As many Americans were in the pre-holiday frenzy of buying a frozen turkey at the store, I felt excited to experience the process from a new perspective. In this case, these birds were pre-sold (and sold out!) to a community of people who value small-scale agriculture and having a direct connection to the land and people who raise their food. A group of people willing to trek to the farm and pick up a turkey at its source.
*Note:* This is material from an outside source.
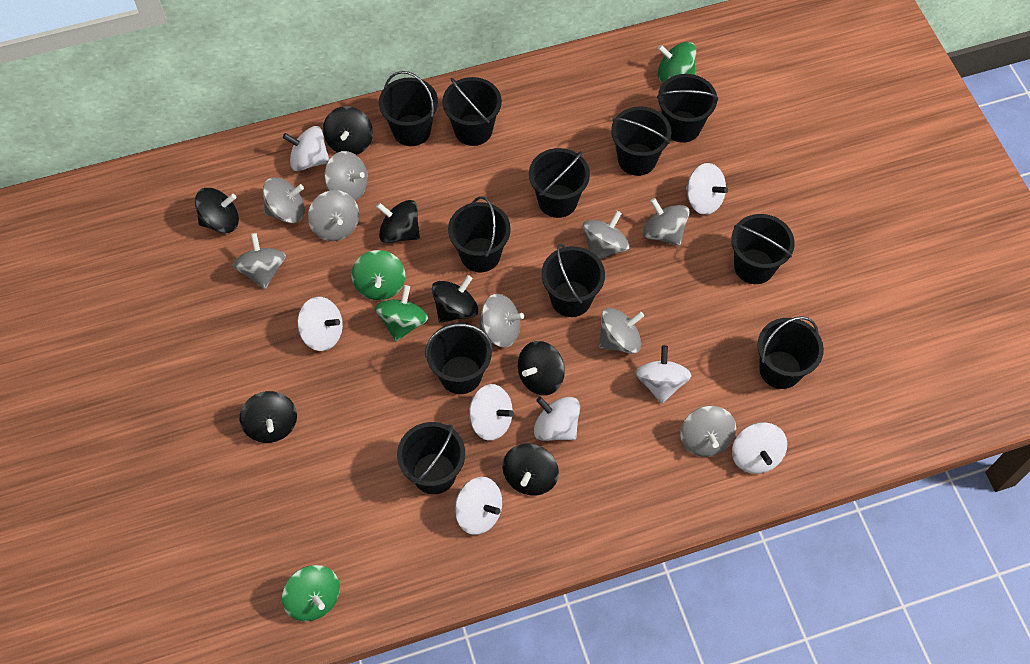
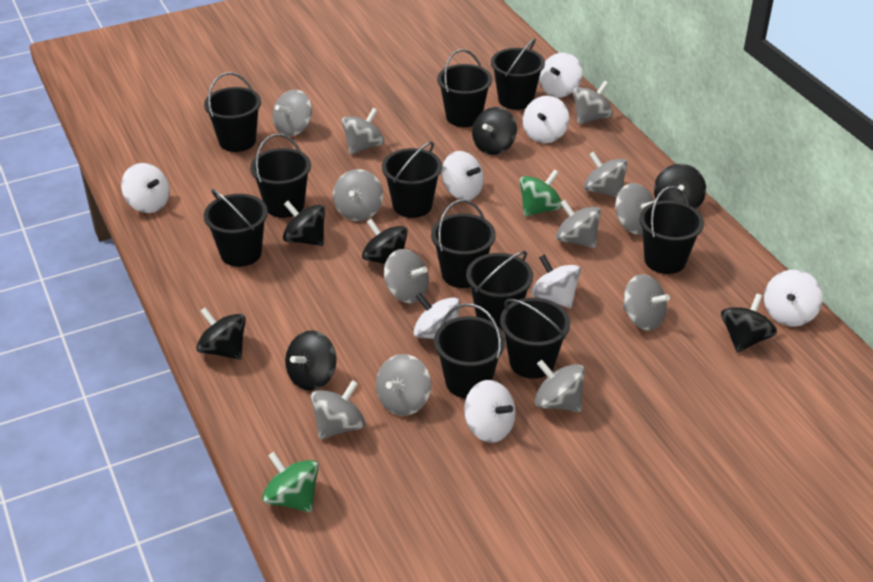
green spinning top: 4 -> 2
grey spinning top: 9 -> 12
I walked from my car to the barn with that familiar mix of excitement and nervousness roiling in the bottom of my belly. It was that first-day-of-school feeling, mixed with the squawk of the geese in the pasture and the warmth of the early morning autumn sun. I was in an unfamiliar place about to embark upon a new, and quite messy, expedition. I walked into the small slaughterhouse and slipped on a pair of the indoor rubber boots lined up by the door. “So, what made you want to come here and do this?” one of the farm crew asked as I walked toward him down the white hall. For me the answer was simple: one day I plan to raise poultry and I want to gain any first hand experience I can.
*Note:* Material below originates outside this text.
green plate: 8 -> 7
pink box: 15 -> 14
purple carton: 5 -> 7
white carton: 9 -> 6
I had a few weeks between accepting the invitation and my morning drive to the farm to mentally prepare for this adventure. I spent this time recognizing my immense excitement at participating in harvest and learning a bevy of new skills about small-scale poultry processing. Not only did it feel like an important step in gaining poultry production knowledge, but also a deeper understanding of exactly what it takes to produce the food I eat. Tempering my overt enthusiasm was the awareness that turkey harvest unavoidably included killing a living animal. Would I be able to kill a turkey? Should I even be eating animals in the first place? I believe strongly that animals are an important part of the nutrient cycle of the farm…and of our food system. So for me, I concluded that if I’m going to eat the meat, it should be humanely raised using sustainable practices and that I should be able to kill it…or at least be intimately aware of how it ends up on my plate. But at my core, I was just so excited to experience a part of the food system in a way.

I knew, roughly, what to expect on the farm: from the large, upside-down cones that would hold the birds as their necks were cut to the hot water scald and the infamous plucker: the stainless steel cylinder lined with rubber fingers that quickly pull feathers from the birds as they spin around and around in the basin.

Then there would be evisceration…the process of removing the turkey guts by hand. I’ll call them guts because that was the depth of my understanding of the inside of a turkey before that day. This last step of the process was the biggest mystery, I could hardly name all the internal organs of a turkey, nonetheless how to remove them.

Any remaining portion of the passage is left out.